Former captain Shahid Afridi Sunday said that he did not blow the whistle on the spot-fixing scandal that rocked world cricket during Pakistan's tour of England in 2010, but claimed that he confronted the tainted three – Salman Butt, Muhammad Asif and Muhammad Aamir.
Having discussed in detail about the spot-fixing scandal in his autobiography 'Game Changer', Afridi insisted he did not pass on the information or messages to the tabloid 'News of the World' which eventually broke the story.
"These players (Butt, Asif and Aamir) still think that Lala (Afridi) blew the whistle about them to the newspaper that is not true. It was one of my friends in England who passed on the information without informing me and even after that the newspaper carried out its own investigation and sting operation to confirm and trap the players," Afridi said on a news channel.

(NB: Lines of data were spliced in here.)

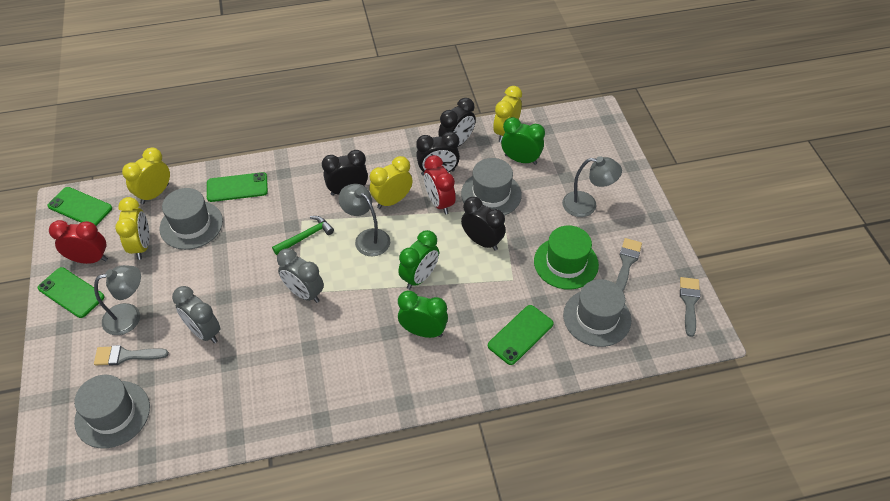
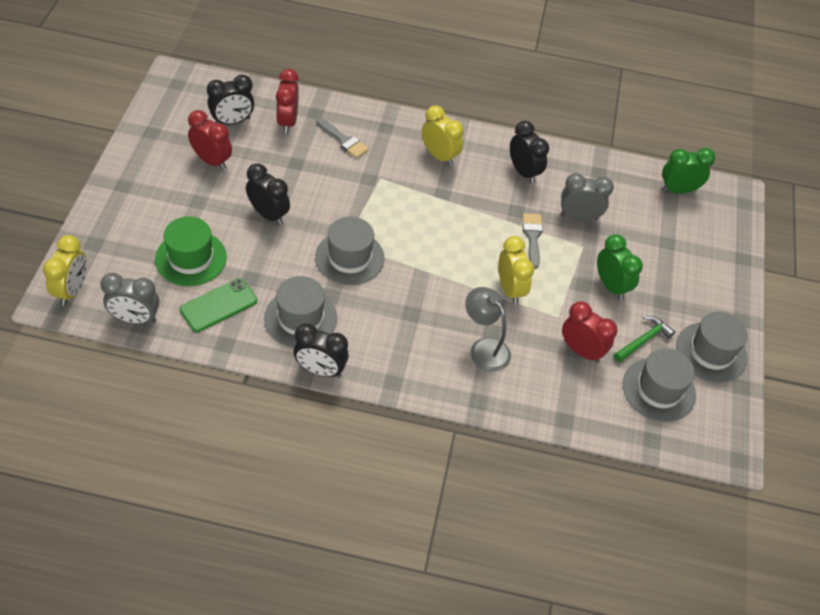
green clock: 3 -> 2
green phone: 4 -> 1
grey brush: 3 -> 2
grey lamp: 3 -> 1
red clock: 2 -> 3
yellow clock: 4 -> 3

Afridi said his former team-mate Abdul Razzaq had first talked about the involvement of some players with fixers when the team was playing the World T20 in West Indies in 2010.
"Razzaq kept on telling me after one match against Sri Lanka that he had doubts about Salman Butt but I did not believe him at that time. I said they are like our younger brothers. Later on, as fate would have it a damaged mobile which went to a repair shop and whose owner knew my friend in England revealed messages that surprised me and made me suspect that these players were indeed spot-fixing matches," he said.
Afridi, who retired from international cricket in 2016, said he was hurt and disappointed when Butt's involvement in the scandal was confirmed as he liked him a lot.
He also maintained when he first saw the messages about Butt, Asif and Aamir, he could not sleep for few days and did not have the courage to share it with Razzaq who realised something was wrong.
Asked why he did not confront Butt and the other players about the messages, Afridi said he was let down by the reaction of the team management including Waqar Younis and Yawar Saeed when he first showed them the messages.
"It was disappointing for me. My first job was to inform the management, I did that they said 'beta kya kar sakta hai ab (son, what we can do now)'. That is also why I gave up Test cricket and the captaincy and returned home."
He conceded that the management did try to warn the players not to meet or mix up with suspicious characters like Mazhar Majeed who was also eventually jailed for his role in the spot-fixing scandal.
Afridi also revealed why he had supported the comeback of Aamir to the Pakistan team after he completed his ban.
"When the 'News of the World' broke the story and I had returned to England for the limited over matches, I confronted the three players and told them to admit if they had done it as we could help them. Butt kept on denying and even took an oath he had done nothing wrong. In contrast, the first time I confronted Aamir he came to me and admitted he had made a big mistake. He also confessed in court," Afridi said.
Afridi also repeated his comments about Javed Miandad and Waqar Younis which he made in his book.
"I still have a lot of respect for both as players. But it is not necessary that a big player can be a good coach and it applied to both. Waqar changed after becoming captain and he had a different personality for the worst after becoming a coach.
"He used to interfere in everything and tried to dictate terms. He even used to give me pieces of paper before we went onto the field as who to bowl, when and where to set fielding. As captain, this was annoying for me."
He also said that Waqar tried to spread rumours about him in the team and there was a lot of backbiting.
Afridi said Miandad had a habit of getting involved in a tussle with players.
"The reason we rate Bob Woolmer highly is he gave us space and never got involved in any tussle with the players."